Ginger Beer is a brewed alcoholic drink that uses ginger as its defining ingredient, hence the name. It is one of the most misunderstood beer types of the world because of nominal relations to other drink varieties.

Ginger beer is a carbonated drink that is flavored primarily with ginger and sweetened with sugar or artificial sweeteners. Most ginger beer produced commercially is a manufactured soft drink. The original version, rarely produced commercially since the mid-20th century but often home brewed, is a brewed alcoholic beverage.


The first commercially recorded ginger beers appeared in England around the mid 18th century.
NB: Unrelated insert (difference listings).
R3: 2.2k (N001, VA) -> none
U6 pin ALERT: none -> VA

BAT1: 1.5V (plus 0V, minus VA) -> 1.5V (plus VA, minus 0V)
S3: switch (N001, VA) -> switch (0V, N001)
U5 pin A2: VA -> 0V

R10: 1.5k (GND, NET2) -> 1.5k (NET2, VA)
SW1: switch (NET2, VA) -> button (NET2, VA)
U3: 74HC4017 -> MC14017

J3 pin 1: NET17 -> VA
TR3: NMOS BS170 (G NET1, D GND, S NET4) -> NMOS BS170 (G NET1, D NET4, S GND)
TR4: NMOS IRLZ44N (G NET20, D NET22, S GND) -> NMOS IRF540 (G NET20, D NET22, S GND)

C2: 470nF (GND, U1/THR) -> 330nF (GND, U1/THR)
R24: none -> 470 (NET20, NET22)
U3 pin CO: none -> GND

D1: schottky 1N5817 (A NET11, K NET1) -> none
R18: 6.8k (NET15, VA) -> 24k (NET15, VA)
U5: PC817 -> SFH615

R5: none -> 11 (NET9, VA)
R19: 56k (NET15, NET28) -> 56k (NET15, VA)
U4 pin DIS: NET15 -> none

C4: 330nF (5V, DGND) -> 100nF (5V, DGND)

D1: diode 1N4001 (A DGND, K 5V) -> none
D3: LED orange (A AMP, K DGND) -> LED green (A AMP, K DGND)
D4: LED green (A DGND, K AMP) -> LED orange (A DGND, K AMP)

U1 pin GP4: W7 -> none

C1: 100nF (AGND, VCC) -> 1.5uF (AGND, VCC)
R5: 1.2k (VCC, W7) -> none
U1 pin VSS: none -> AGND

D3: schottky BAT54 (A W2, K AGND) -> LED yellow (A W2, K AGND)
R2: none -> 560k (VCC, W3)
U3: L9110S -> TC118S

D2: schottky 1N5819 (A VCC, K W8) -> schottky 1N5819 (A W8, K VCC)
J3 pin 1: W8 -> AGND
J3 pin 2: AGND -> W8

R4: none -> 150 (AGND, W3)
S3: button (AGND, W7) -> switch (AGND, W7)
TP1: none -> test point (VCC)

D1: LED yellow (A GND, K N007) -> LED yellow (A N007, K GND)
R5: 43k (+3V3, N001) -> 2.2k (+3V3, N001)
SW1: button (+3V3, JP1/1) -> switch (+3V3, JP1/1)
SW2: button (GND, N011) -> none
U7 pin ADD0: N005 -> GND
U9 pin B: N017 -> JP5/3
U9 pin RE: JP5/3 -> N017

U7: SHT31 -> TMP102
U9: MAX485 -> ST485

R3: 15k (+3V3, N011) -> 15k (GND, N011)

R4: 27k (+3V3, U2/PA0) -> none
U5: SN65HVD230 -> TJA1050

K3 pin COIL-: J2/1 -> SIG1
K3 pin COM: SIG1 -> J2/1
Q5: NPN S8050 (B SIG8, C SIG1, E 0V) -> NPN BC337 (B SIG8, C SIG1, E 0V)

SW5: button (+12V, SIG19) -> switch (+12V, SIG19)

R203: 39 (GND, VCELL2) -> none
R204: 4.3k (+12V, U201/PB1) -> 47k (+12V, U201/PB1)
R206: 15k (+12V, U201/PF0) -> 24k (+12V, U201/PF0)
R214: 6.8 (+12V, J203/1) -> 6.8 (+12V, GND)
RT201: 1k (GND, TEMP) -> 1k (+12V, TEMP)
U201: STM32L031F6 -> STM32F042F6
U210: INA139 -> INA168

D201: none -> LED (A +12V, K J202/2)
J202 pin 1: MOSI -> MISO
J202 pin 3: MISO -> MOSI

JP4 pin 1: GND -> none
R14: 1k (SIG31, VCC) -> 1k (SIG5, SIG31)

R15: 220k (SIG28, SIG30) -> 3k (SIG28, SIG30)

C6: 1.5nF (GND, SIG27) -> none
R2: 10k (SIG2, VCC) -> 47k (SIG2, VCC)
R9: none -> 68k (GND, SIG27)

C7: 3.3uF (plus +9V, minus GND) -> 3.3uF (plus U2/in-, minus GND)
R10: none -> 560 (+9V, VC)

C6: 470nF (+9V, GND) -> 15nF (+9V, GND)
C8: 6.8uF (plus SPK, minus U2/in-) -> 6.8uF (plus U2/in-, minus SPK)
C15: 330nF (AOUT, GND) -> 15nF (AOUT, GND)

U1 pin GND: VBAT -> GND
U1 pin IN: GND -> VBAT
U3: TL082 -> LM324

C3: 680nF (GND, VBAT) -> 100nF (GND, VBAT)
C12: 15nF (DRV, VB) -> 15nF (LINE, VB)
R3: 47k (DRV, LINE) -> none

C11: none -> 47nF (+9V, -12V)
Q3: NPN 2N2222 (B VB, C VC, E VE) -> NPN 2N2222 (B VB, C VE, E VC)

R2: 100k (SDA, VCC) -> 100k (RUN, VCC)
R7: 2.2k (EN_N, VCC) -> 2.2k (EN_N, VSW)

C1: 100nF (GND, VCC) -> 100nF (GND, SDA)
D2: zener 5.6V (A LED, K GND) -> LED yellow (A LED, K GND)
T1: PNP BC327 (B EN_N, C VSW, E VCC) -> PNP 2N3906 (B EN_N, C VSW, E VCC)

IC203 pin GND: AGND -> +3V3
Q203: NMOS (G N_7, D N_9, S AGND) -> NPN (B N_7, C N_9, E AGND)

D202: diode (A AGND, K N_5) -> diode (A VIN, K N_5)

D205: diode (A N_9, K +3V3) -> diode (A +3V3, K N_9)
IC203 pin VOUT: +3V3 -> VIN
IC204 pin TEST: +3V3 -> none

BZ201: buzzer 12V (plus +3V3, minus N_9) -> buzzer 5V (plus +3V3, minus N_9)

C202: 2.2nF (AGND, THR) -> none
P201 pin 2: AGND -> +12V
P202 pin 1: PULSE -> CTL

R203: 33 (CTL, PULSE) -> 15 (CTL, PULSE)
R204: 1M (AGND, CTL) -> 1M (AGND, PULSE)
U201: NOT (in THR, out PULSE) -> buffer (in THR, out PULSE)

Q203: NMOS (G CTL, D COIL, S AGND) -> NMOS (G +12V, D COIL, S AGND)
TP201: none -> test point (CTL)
They became widespread over the next hundred years or so, but never attained the success of other beers. After the popularity of soda fountains faded in the early 1960s. Both ginger beer and its root beer relatives became relatively obscure.


Ginger doesn't lend itself as well to fermentation as wheat, which leads to lower Alcohol Counts. Typical ginger beer is in the 2 to 3 percent alcohol range, although several brands claim 5 to 7 percent. The fermentation process is less stable for ginger beer, so the drink is bottled before fermentation is completed.

The process of brewing and fermentation is similar to lager beers, only ginger, sugar, tartar, yeast and water are used--rather than wheat, barley and hops. The result is a very distinct ginger flavor that's zesty, and almost spicy. The color is more akin to lemonade than beer.